07/10/2012 05:32 pm ET Updated Dec 06, 2017

South Africa's Non-Fiction Writer Bongani Madondo on Africa's Progress and Problems

This is the fifth blog in my series, The Pulse of Africa talking with Global Africans working in Africa and across the Diaspora. It takes an inside view on Africa's progress, issues on arts and culture, technology and opportunities in this decade. See the series here. Follow me on twitter with the tag: #pulseofafrica.

The Pulse of Africa designed by Atim Annette Oton

I first met Bongani Madondo in Brooklyn about 4 years ago; he was staying around the corner from my store, Calabar Imports on Washington Avenue. He was like a quiet storm. Smart, quirky and a talker for sure. And as like-minded Africans, we got to know each other over less than a week and talked for several days, immediately becoming friends. Kindred spirits - we still talk endlessly via email and Facebook. What I discovered was that Madondo is a South African journalist, writer and arts critic.

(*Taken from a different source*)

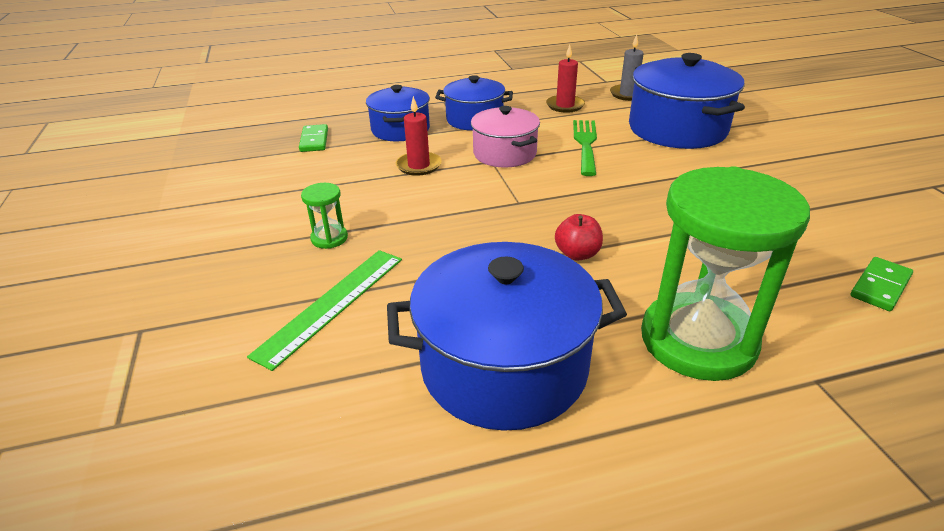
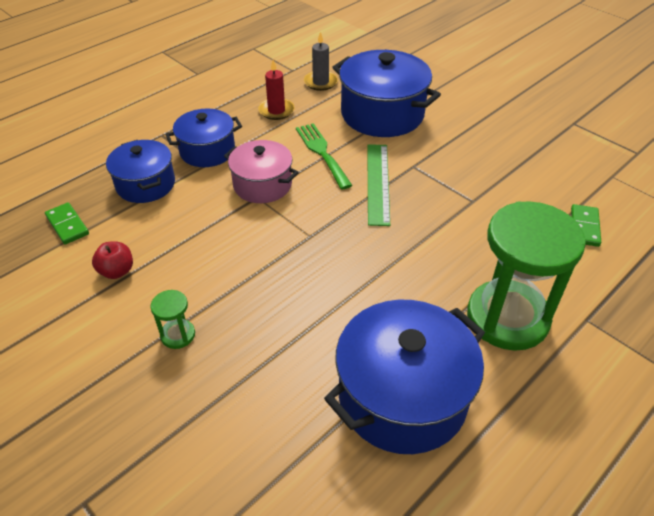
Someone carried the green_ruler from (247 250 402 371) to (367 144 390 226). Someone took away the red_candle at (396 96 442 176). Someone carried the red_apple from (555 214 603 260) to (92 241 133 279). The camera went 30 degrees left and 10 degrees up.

To be fair, he is a non-fiction author and a multi-award winning profile writer and multidisciplinary cultural commentator working across a variety of media. His work on music, inner city architecture, urban cultures, politics of style, visual and performance arts is highly respected within academia, mainline media and the streets. To put it lightly - he walks with depth and content. And most days, I respect his thoughts, for we think alike in the struggle for Global Africa.

He published a non-fiction collection - Hot Type: Artists, Icons and God-Figurines by Picador in 2007 and Music Safari: Contemporary History of South African Popular Song. He was a senior staff writer and resident critic at the Sunday Times Lifestyle section. His work, most famously Vanity Farce appeared in Transition Magazine, the official journal of the WEB Du Bois Institute of African American Studies at Harvard University. An editor-at-large London multidisciplinary culture journal, Shook, he's also written for City Press, Marie Claire, Best Life, Sunday World Mail and Guardian, and The Sunday Independent. As a music and political cultural writer, his has over the last two decades written about youth subversion, race matters, glossy media race-presentation and the political economy of style. Enough said.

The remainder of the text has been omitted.